Show me a sign



My Dad was a self-employed sign painter and was quite good at it. He also, on occasion, would take a drink and could be quite good at that too.

Actually, Daddy was very talented at a lot of pursuits he just happened to pick sign-writing as he called it as a way to contribute to his family. He certainly never got rich at doing it.

Even though I can remember my Dad laying out as well as painting his signs, I also recall a few quite artistic “sailor” words which would storm from his lips indicating a mistake. Nevertheless, I can’t remember any permanent errors which his lettering brushes had made.

Thinking back about how good my Dad was at his job, I can’t imagine what he would say seeing the two signs above I caught with my cell phone camera at the laundromat this afternoon. Well, actually I can imagine. I’m sure his response would likely include those words he no doubt honed as a merchant seaman during the second World War. In case you are wondering what I am speaking about, I invite you to find the misspelled words in the two signs.

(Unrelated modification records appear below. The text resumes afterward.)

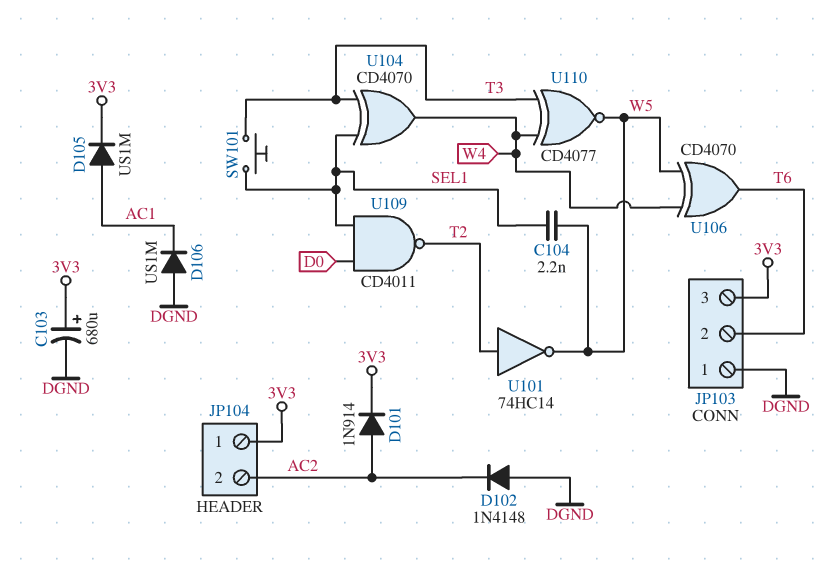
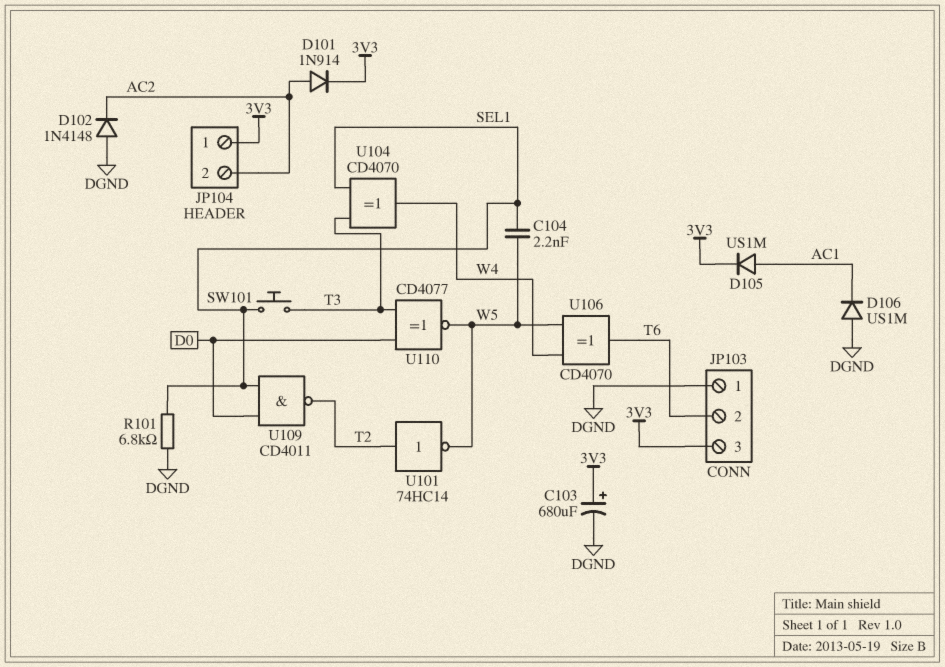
R101: none -> 6.8k (DGND, SEL1)
U110: XNOR CD4077 (in T3, in W4, out W5) -> XNOR CD4077 (in D0, in T3, out W5)

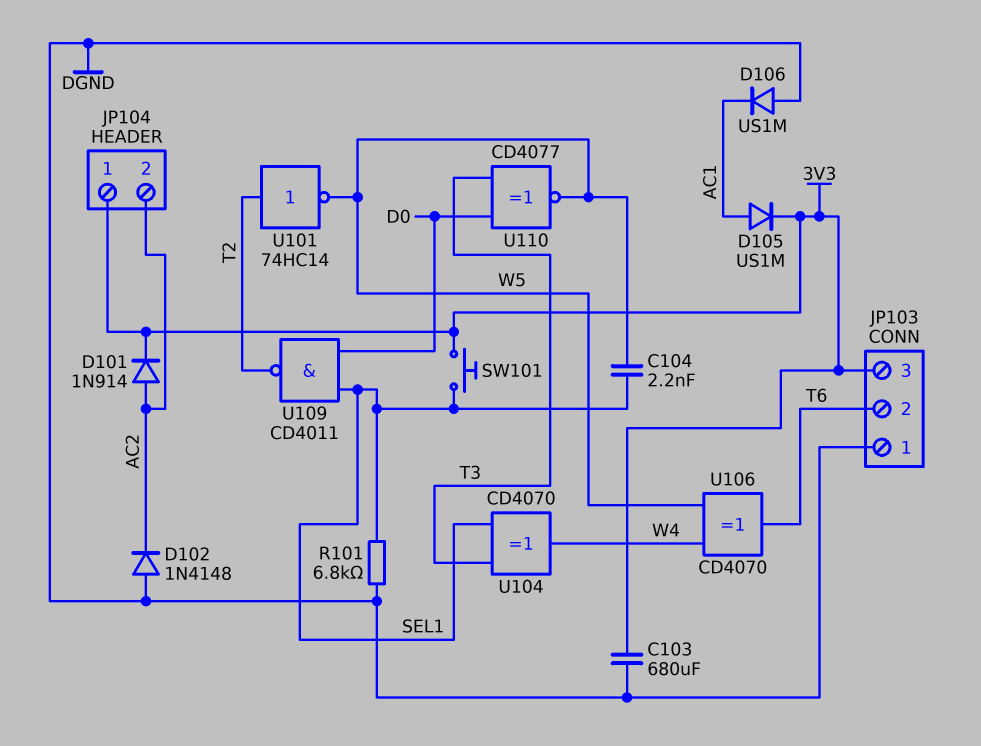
C103: 680uF (plus 3V3, minus DGND) -> 680uF (3V3, DGND)
SW101: button (SEL1, T3) -> button (3V3, SEL1)

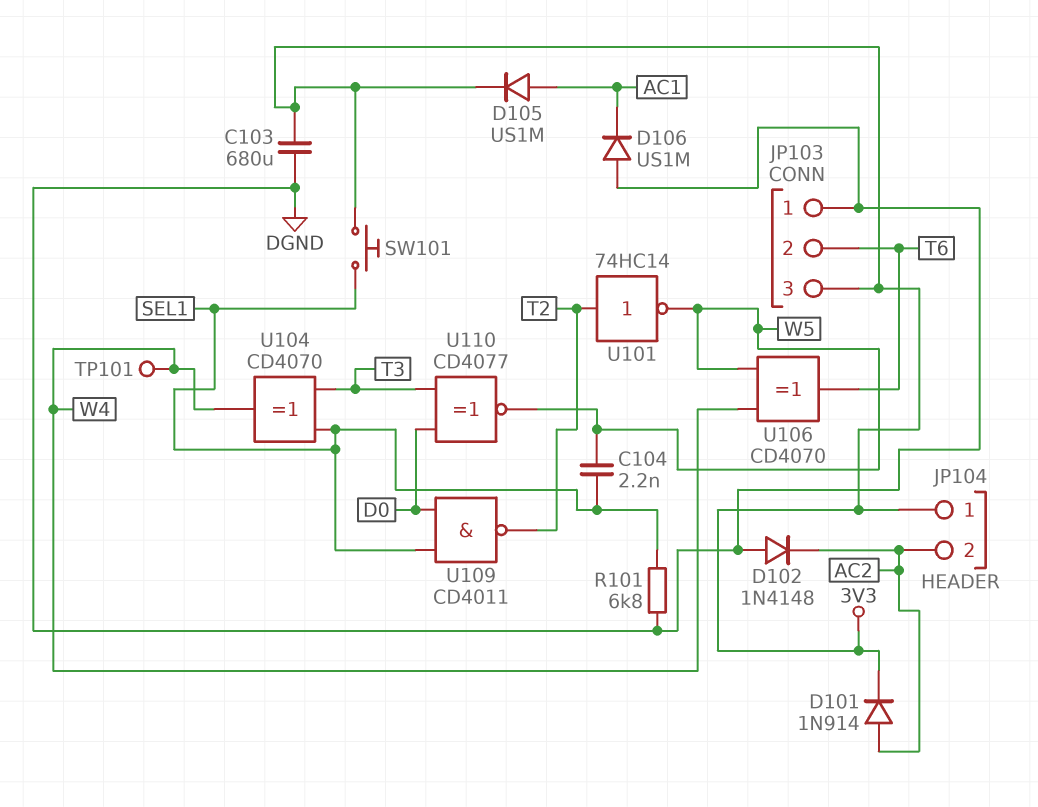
TP101: none -> test point (W4)

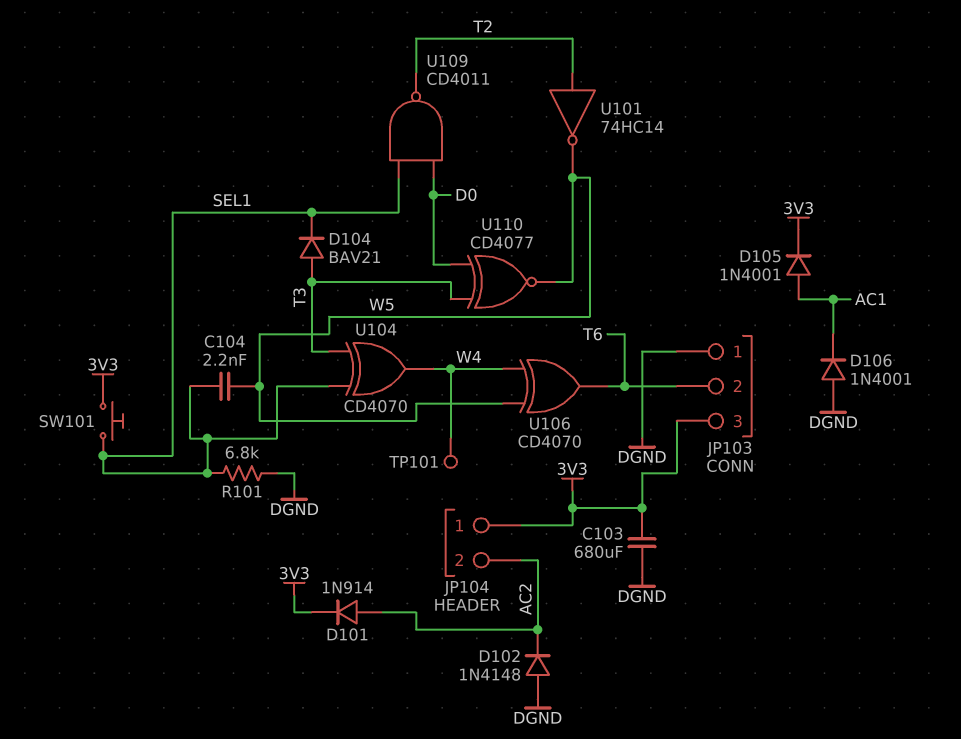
D104: none -> diode BAV21 (A T3, K SEL1)
D105: diode US1M (A AC1, K 3V3) -> diode 1N4001 (A AC1, K 3V3)
D106: diode US1M (A DGND, K AC1) -> diode 1N4001 (A DGND, K AC1)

Now I have made my share of mistake over the years in print and perhaps have one or six in this little missive. A good many of those mistakes I have made are still out there for all to see even though one would be hard-pressed to find the correction printed after the fact to say: “Oh golly gee, sorry!” But making mistakes on signs are a totally different beast than those on the news page.

Granted if you have a young child advertising his lemonade stand or neighborhood porno movie kiosk you might excuse an errant word here or there, perhaps even a backwards “S” or the like would add a little childhood charm in the marketing effort. Or if you have a sign by a down-home fellow who perhaps never finished his education and he is just trying to scrape by selling tomatoes on the side of the road or has a two-fer rooster sale and will fix your lawnmower engine.

But these signs above come from a mini-market which sells a major gasoline as well as having thousands invested in, albeit worn-out, washers and dryers.

What does the above signs say to me? Well, knowing the fellows who run the place who are of Southern Asian extraction I have to say it could be an ESL (English as Second Language) gilflirt. I am not certain that the word “gilflirt” is a real world, but I have always heard it mean something like the acronym SNAFU (Situation Normal All F***ed Up) or FUBAR (F***ed Up Beyond All Recognition). In other words, the words in the above signs got lost a little in translation or spelling or both.

The second possibility is that the people who run the “premisis” just don’t give a rat’s ass. That is not a deadly sin but one would think such thought doesn’t exactly translate into a lot of the work and business ethic in this nation.

Finally, all the above reasons plus others might be at work. Who knows? And who knows how long the signs have been there? They actually may have pre-dated the Asian fellows.

I am just saying that in the mind of some the sign is a work of art and while it might not stay around long enough for anthropologists or art historians to study for hundreds of years, they say a lot about the here and now. Plus, the spelling looks downright funky.